The logistics giant also announced that it plans to sell its European business and North American intermodal operation to pay down some of the company’s $3.3 billion debt.
XPO said the Europe division divestiture will either be through a direct sale or a listing on the European stock. Its North American intermodal operation company is under an exclusivity agreement in connection with a potential sale of its intermodal business, which provides rail brokerage and drayage services. The intermodal sale also would include a transloading business as well as 10,000 53-foot containers.

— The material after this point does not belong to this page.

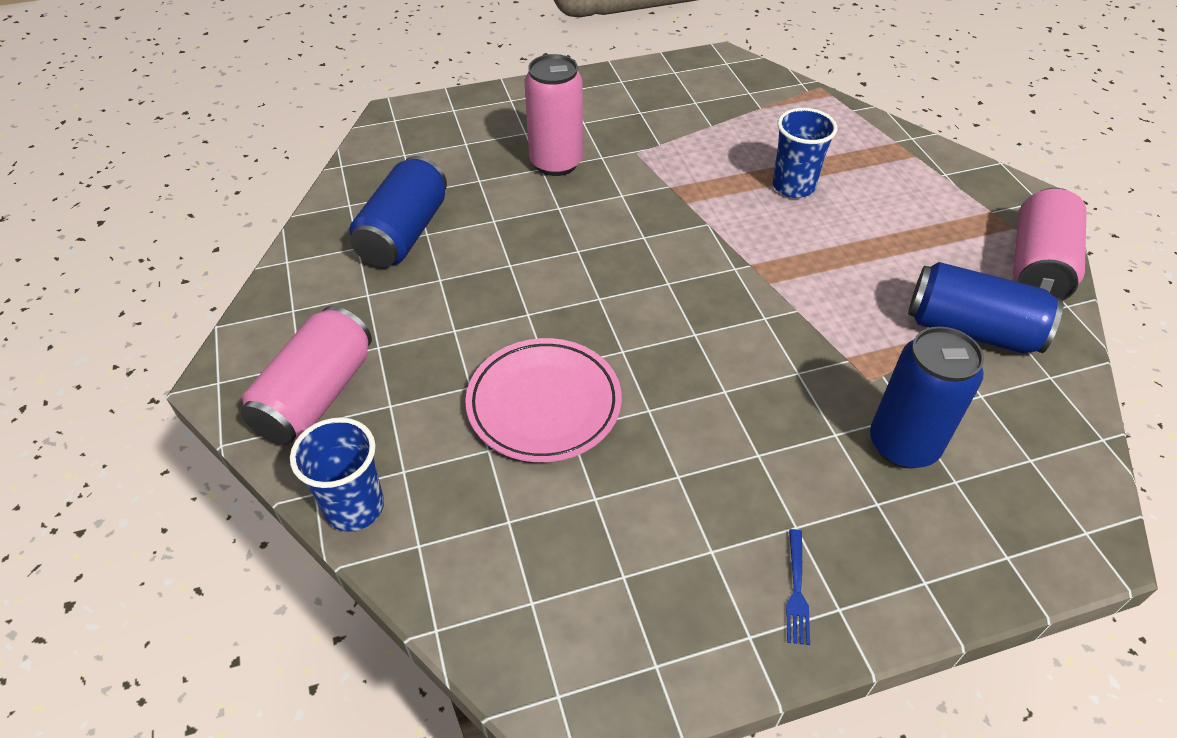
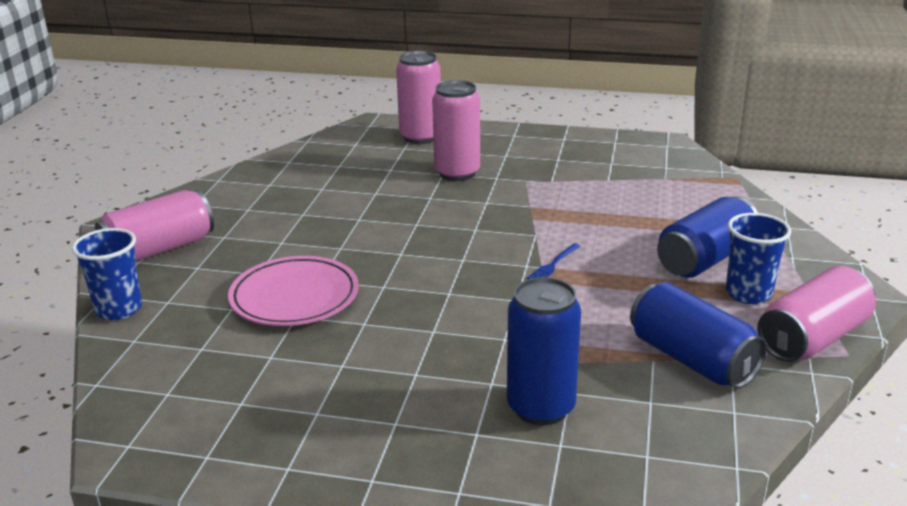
camera: 30 degrees right, 20 degrees down
(404, 233) = (307, 184): blue can -> blue can (705, 259)
(470, 121) = (420, 137): none -> pink can
(793, 186) = (635, 231): blue cup -> blue cup (748, 294)
(796, 590) = (352, 457): blue fork -> blue fork (553, 264)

CEO Brad Jacobs spoke with CNBC’s Squawk Box this morning about the company’s plan to spinoff its brokered transportation services and create two focused, pure-play industry powerhouses.https://t.co/0xYDzQ8asa— XPO Logistics, Inc. (@XPOLogistics) March 9, 2022
The move means XPO will focus the core of its attention in the highly competitive LTL trucking sector and freight brokerage.
“XPO’s North American LTL segment would be a pure-play LTL industry leader — the third-largest provider of domestic and cross-border LTL freight shipping,” the company’s statement said. “XPO believes that the separation of its North American LTL business from its asset-light transportation services will unlock significant equity value in both stand-alone companies beyond what is currently reflected in the existing conglomerate, for the benefit of all stakeholders.”

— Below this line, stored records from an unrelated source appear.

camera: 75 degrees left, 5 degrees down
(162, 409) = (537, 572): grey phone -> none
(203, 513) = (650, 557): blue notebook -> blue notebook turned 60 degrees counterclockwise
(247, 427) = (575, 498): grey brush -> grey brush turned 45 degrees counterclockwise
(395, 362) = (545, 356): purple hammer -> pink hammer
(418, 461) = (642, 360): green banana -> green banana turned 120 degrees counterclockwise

XPO said the tax-free spin-off to its shareholders is expected to be completed by the fourth quarter subject to approval by its board of directors and regulators.
“Our two core businesses of North American less-than-truckload and tech-enabled truck brokerage are industry-leading platforms in their own right, each with a distinct operating model and a high return on invested capital,” Brad Jacobs, CEO of XPO, said in a statement. “We believe that by separating these businesses through a spin-off, we can significantly enhance value creation for our customers, employees and shareholders, as we did with our successful spin-off of GXO last year.”
In December 2020, XPO announced it was splitting its logistics and trucking businesses into separately traded firms, aimed at giving each unit a more defined focus. That split was completed in August with the creation of a publicly traded company, GXO Logistics.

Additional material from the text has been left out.